= Athletics at the 2011 All-Africa Games – Men's 400 metres =

The men's 400 metres event at the 2011 All-Africa Games was held on 11–13 September.

==Medalists==

| Gold | Silver | Bronze |
|---|---|---|
| Rabah Yousif Sudan | Tobi Ogunmola Nigeria | Mark Mutai Kenya |

==Results==

===Heats===
Qualification: First 3 of each heat (Q) and the next 6 fastest (q) qualified for the semifinals.

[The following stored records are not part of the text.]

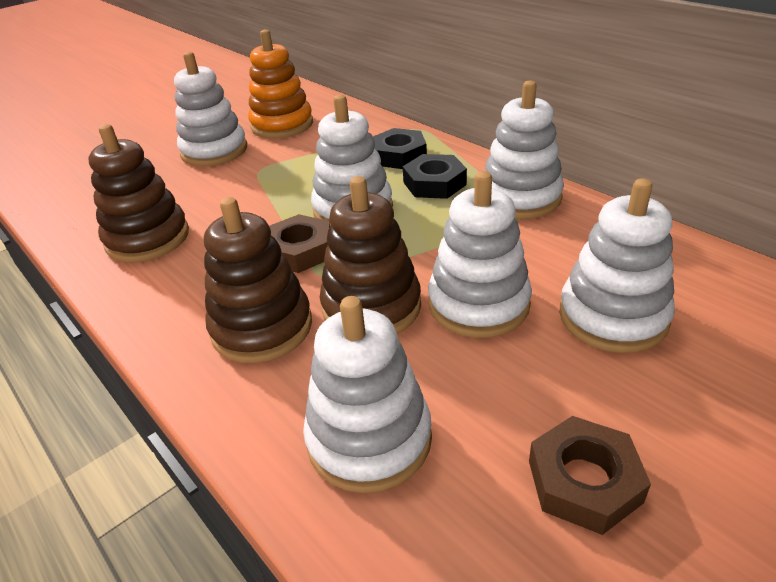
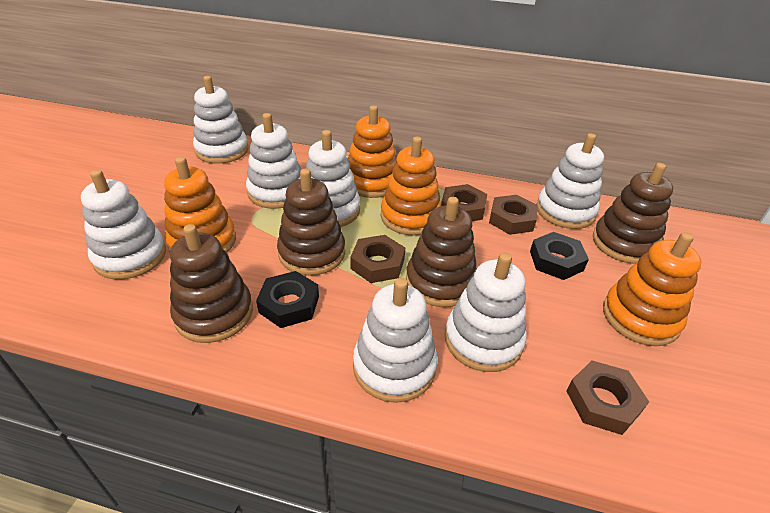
brown nut: 2 -> 4
brown stacking toy: 3 -> 4
orange stacking toy: 1 -> 4
white stacking toy: 6 -> 7

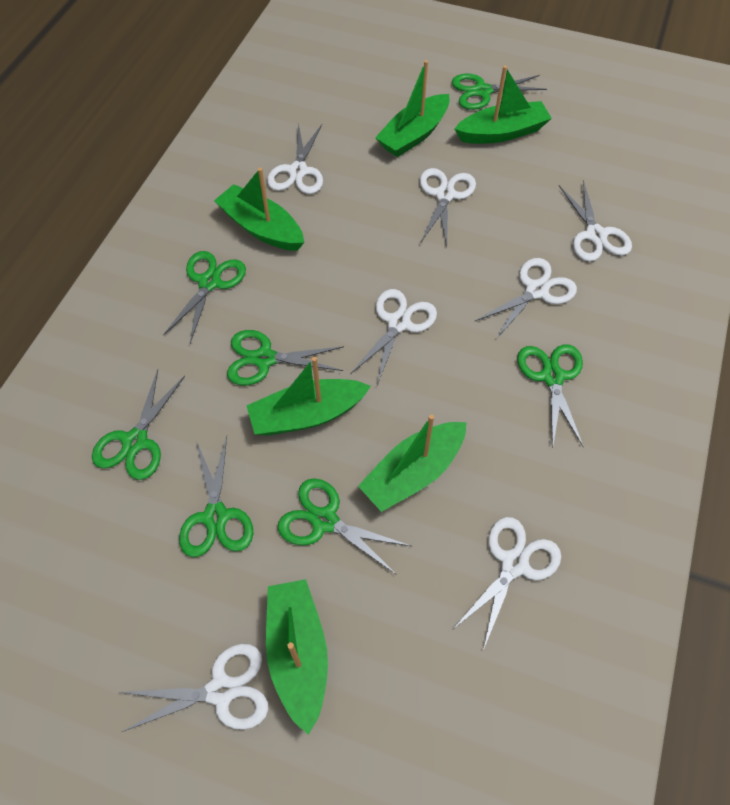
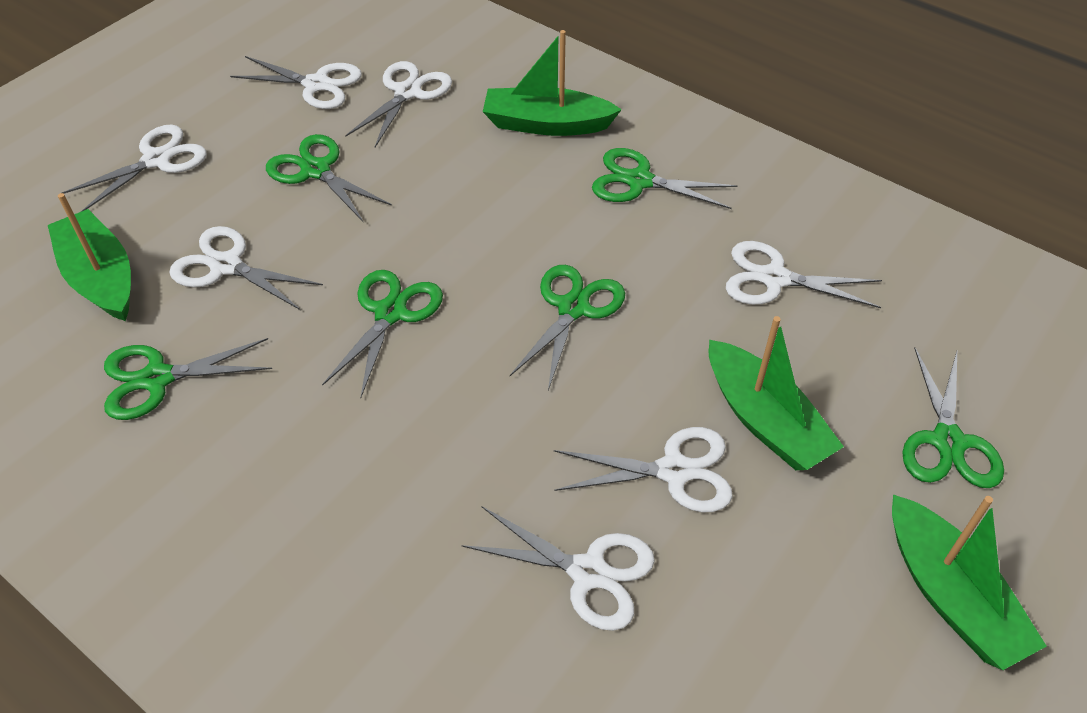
green boat: 6 -> 4
green scissors: 7 -> 6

| Rank | Heat | Name | Nationality | Time | Notes |
|---|---|---|---|---|---|
| 1 | 4 | Rabah Yousif | Sudan | 45.67 | Q |
| 2 | 4 | Tobi Ogunmola | Nigeria | 46.11 | Q |
| 3 | 4 | Isaac Makwala | Botswana | 46.43 | Q |
| 4 | 1 | Anderson Mureta Mutegi | Kenya | 46.46 | Q |
| 5 | 3 | Mark Mutai | Kenya | 46.48 | Q |
| 6 | 2 | Sakarea Kamberuka | Botswana | 46.66 | Q |
| 7 | 1 | Pako Seribe | Botswana | 46.70 | Q |
| 8 | 3 | Bereket Desta | Ethiopia | 46.74 | Q |
| 9 | 3 | James Godday | Nigeria | 47.00 | Q |
| 10 | 2 | Saviour Kombe | Zambia | 47.24 | Q |
| 11 | 4 | Vincent Mumo | Kenya | 47.68 | q |
| 12 | 2 | Mathieu Gnanligo | Benin | 47.71 | Q |
| 13 | 1 | Segun Ogunkole | Nigeria | 47.81 | Q |
| 14 | 3 | Ali Ngaimoko | Uganda | 48.02 | q |
| 15 | 1 | Hagos Tadesse | Ethiopia | 48.07 | q |
| 16 | 2 | Nelton Ndebele | Zimbabwe | 48.20 | q |
| 17 | 3 | Mancoba Nyoni | Swaziland | 48.51 |  |
| 18 | 4 | Mohamed Khouaja | Libya | 48.66 |  |
| 19 | 3 | Connias Mudzingwa | Zimbabwe | 48.89 |  |
| 20 | 1 | N'Dri Sosthene Kouadio | Ivory Coast | 48.95 |  |
| 21 | 2 | Gary Kikaya | Democratic Republic of the Congo | 49.23 |  |
| 22 | 1 | Salvador Chitsondzo | Mozambique | 49.39 |  |
| 23 | 2 | Jean Kamyamgara | Rwanda | 49.92 |  |
| 24 | 1 | David Tinago | Zimbabwe | 50.21 |  |
| 25 | 4 | Houssein Nou Ali | Djibouti | 50.94 |  |
| 26 | 4 | Gustave Dadabo | Republic of the Congo | 51.12 |  |

===Semifinals===
Qualification: First 3 of each semifinal (Q) and the next 2 fastest (q) qualified for the final.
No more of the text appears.